The Future of Adults is a short story collection by Pyeon Hye-young that examines adulthood not as a stable or authoritative state, but as a condition marked by fear, moral compromise, silence, and deferred responsibility. Across its stories, adults are repeatedly shown as unreliable, ethically ambiguous, or quietly desperate figures, while children and marginalized individuals bear the consequences of their failures. Rather than offering redemption or growth, the collection depicts adulthood as a prolonged process of containment—of grief, guilt, violence, and memory—where survival often replaces justice or care.
The collection opens with “Refrigerator”, a story that immediately establishes the emotional and ethical terrain of the book. The protagonist, Kim Mujin, is a middle school boy living with his dying grandfather, Kim Dong-hyun. Mujin’s daily life revolves around school baseball, which provides both structure and an escape from the suffocating reality of poverty and impending loss. His grandfather, who receives government assistance by concealing his deteriorating condition, repeatedly tells Mujin that “what will happen, will happen,” instilling in him a grim fatalism. When the grandfather finally dies, Mujin and his friend Jung Il-woo are left to confront the problem of what to do with the body. The refrigerator—emptied and cleaned beforehand—becomes a chillingly practical solution, symbolizing how death is reduced to logistics when no adult protection exists.

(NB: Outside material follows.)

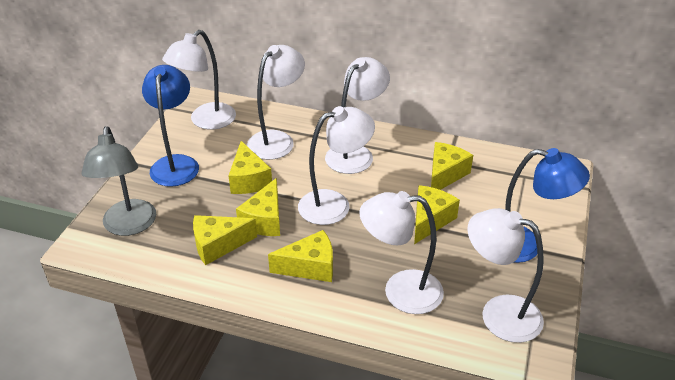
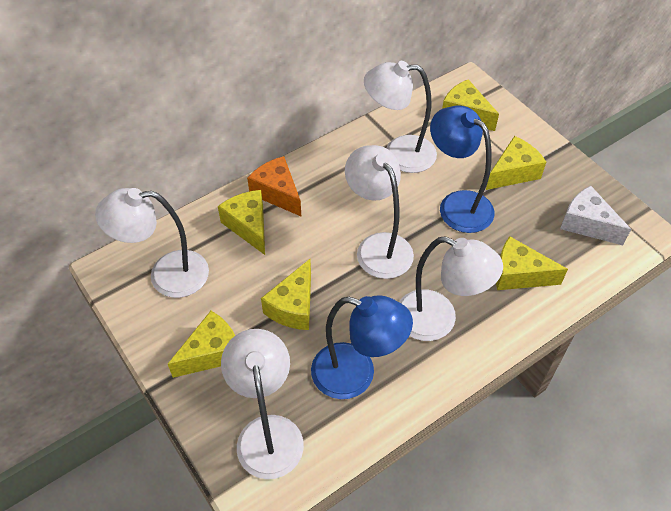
grey lamp: 1 -> 0
orange cheese: 0 -> 1
white cheese: 0 -> 1
white lamp: 6 -> 5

Compounding this horror is the presence of Mujin’s baseball coach, Choi Doyoung, a disgraced former athlete under investigation for sexual misconduct. Rather than acting as a guardian, Choi exploits Mujin’s vulnerability, pressuring him to forge his grandfather’s consent in order to save his own career. The story culminates in a scene where Choi opens the refrigerator, releasing a burst of cold air that replaces any explicit depiction of the corpse. The moment crystallizes the story’s central insight: adults use children to preserve their futures, while children are forced to shoulder unbearable realities alone. The refrigerator thus becomes a central metaphor for the entire collection—a sealed space where unpleasant truths are hidden so that life may continue on the surface.